4.bölüm - Duvarların Arkasında

469 40 25
                                    

Tanışmalarından bu yana kaç gün hatta hafta geçtiğini bilmiyorlardı. Birbirlerine o kadar alışmışlardı ki sanki yıllardır hep birlikteydiler.

Gulf, agrasif motorcunun ani parlamalarına alışmaya ve onu bu olumsuz davranışı konusunda yumuşatmaya çalışıyordu. Çoğu zaman da başarılı oluyordu. Yakışıklı adam tamamen düzelmiş olmasa da artık eskisi kadar şiddetli sinirlenmiyordu.

Mew aralarındaki ilişkiyi en iyi şekilde kurabilmek için daha sakin olmaya çabalıyordu. Fakat sivri dili ve kontrol edemediği öfke patlamaları yüzünden çoğu zaman istemese de Gulf'ın kalbini kırabiliyordu. Esmer çocuğun onun tüm huysuzlukları ile hiç sızlanmadan baş etmeye çalışması ise Mew'i hem kabalığı yüzünden utandırıyor hem de kendisi için bu kadar çabalayan birini görmekten mutlu oluyordu.

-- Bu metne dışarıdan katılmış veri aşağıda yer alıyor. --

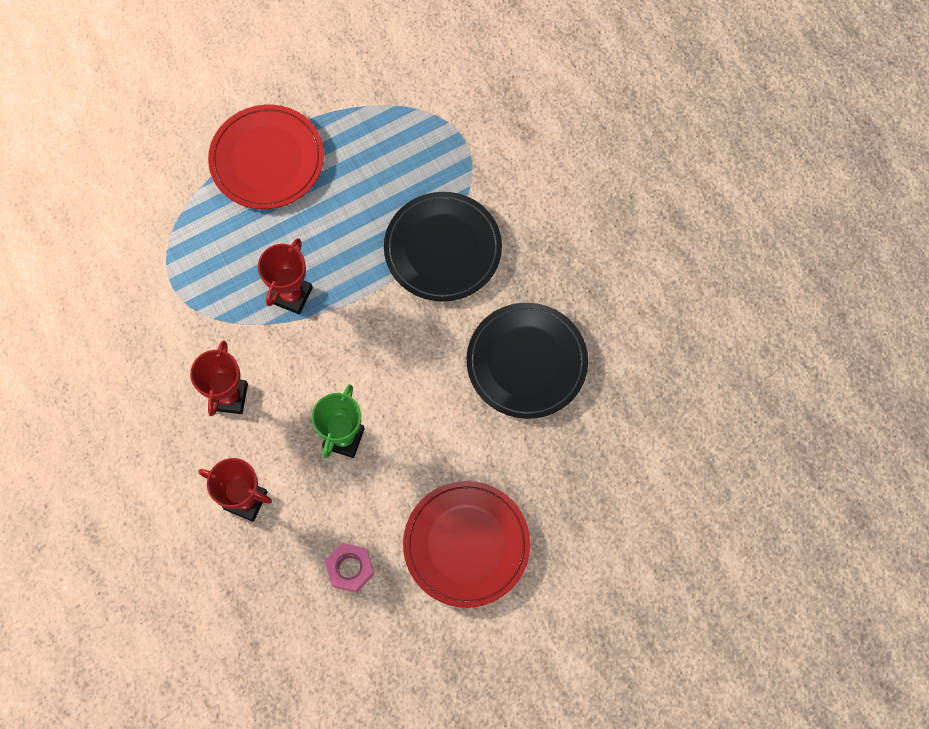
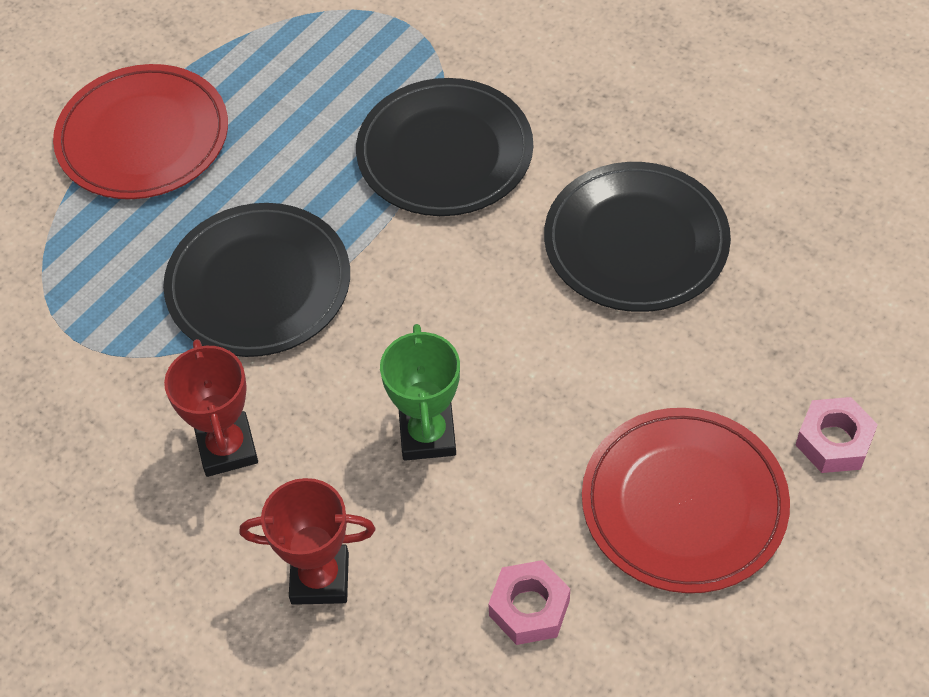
camera: 20 degrees left, 15 degrees down
(292, 295) = (258, 284): red trophy -> black plate
(572, 544) = (834, 441): none -> pink nut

Şimdi ise Mew motorunu gün batımı manzarasının göz alıcı olduğu evlerden uzak sakin bir tepeye doğru sürerken Gulf tam arkasında ona sarılıyordu. Mew bir zaman sonra buna alışacağını umuyordu ama aksine esmer çocuk ona her temas ettiğinde vücudu geriliyordu. Bazen elleri yanlışlıkla birbirine dokunur, bedenleri gereğinden fazla yakın olurdu ve bu Mew'i her zaman telaşla geri çekilmeye iterdi. Hala bazı konularda tamamiyle açılamamıştı. Gulf'ın sohbetini severdi. Yumuşak ses tonunu duymaktan keyif alırdı. Sevimli suratının her bir köşesini uzaktan seyretmeye bayılırdı. Ama iş ciddi bir yakınlaşmaya geldiğinde Mew yeniden içindeki karanlığa çekilirdi. Kurtulmak için çabaladığı bir yanı hala onu yaptığının yanlış olduğu konusunda ikna etmeye uğraşıyordu.

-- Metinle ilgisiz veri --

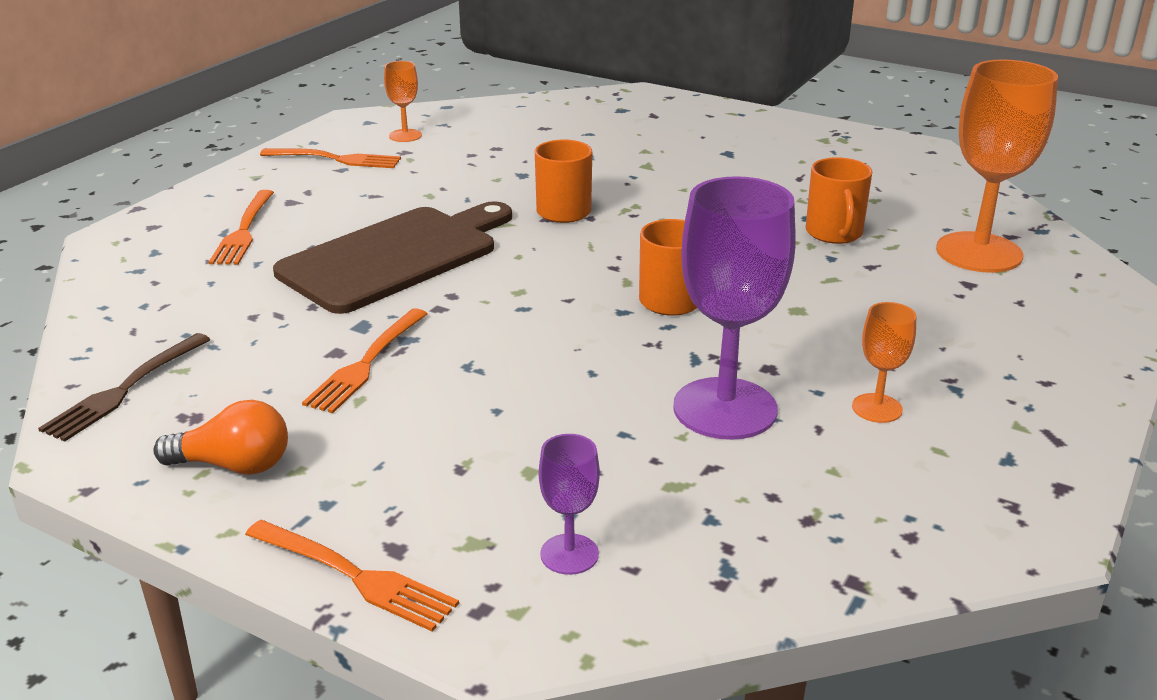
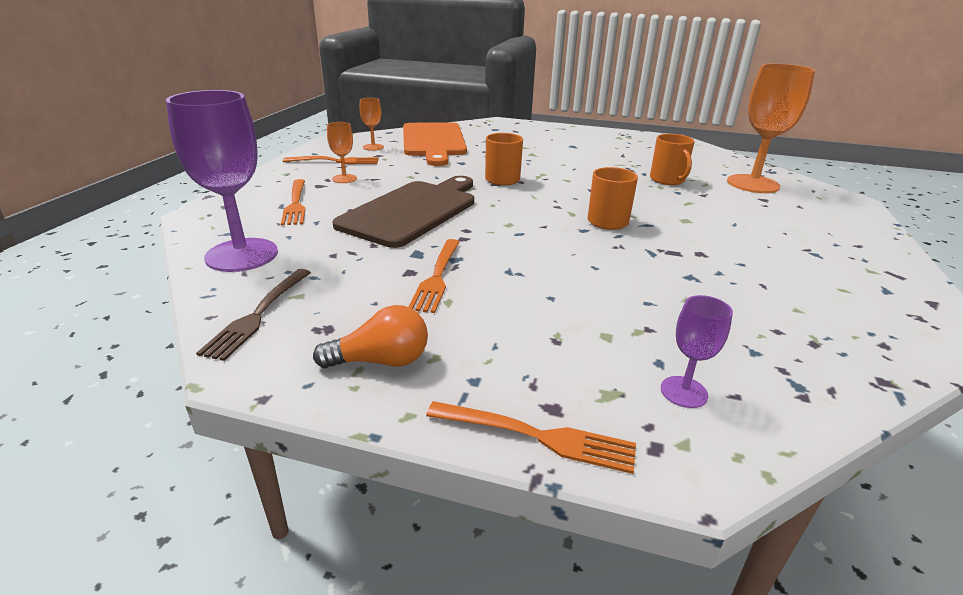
camera: 15 degrees left, 0 degrees up
(504, 130) = (433, 141): none -> orange cutting board
(725, 409) = (697, 280): purple goblet -> purple goblet (242, 255)
(877, 408) = (784, 269): orange goblet -> orange goblet (344, 179)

Gulf ne kadar üzülse de Mew için yeni olan tüm bu şeyler karşısında sabırlıydı. Adamın temaslarından kaçtığını tabi ki fark ediyordu. Mew'in ondan tiksindiğini düşünmüyordu. Çünkü adamın onu gördüğünde gözlerinin içinin parladığını ve Gulf'ın yüzüne bakarak elinde olsa saatlerce dalıp gidebileceğini biliyordu. Gulf çoğu zaman bilerek diğerinin elini tutmaya çalışır, ona yakın oturur, motora bindiklerinde sıkıca sarılırdı. Hepsi Mew'in alışma sürecine yardım etmek içindi. Biraz da Gulf'ın yakışıklı adama yakın olma isteği...

Gulf diğerinin sıcaklığını tatmayı o kadar istiyordu ki. Mew'in yapılı vücudunun onu sarıp sarmaladığını hayal etmediği bir gün bile yoktu. Teninin yumuşaklığını hissetmek, nefesinin rahatlatıcılığında kaybolmak, dudaklarının tadıyla mest olmak...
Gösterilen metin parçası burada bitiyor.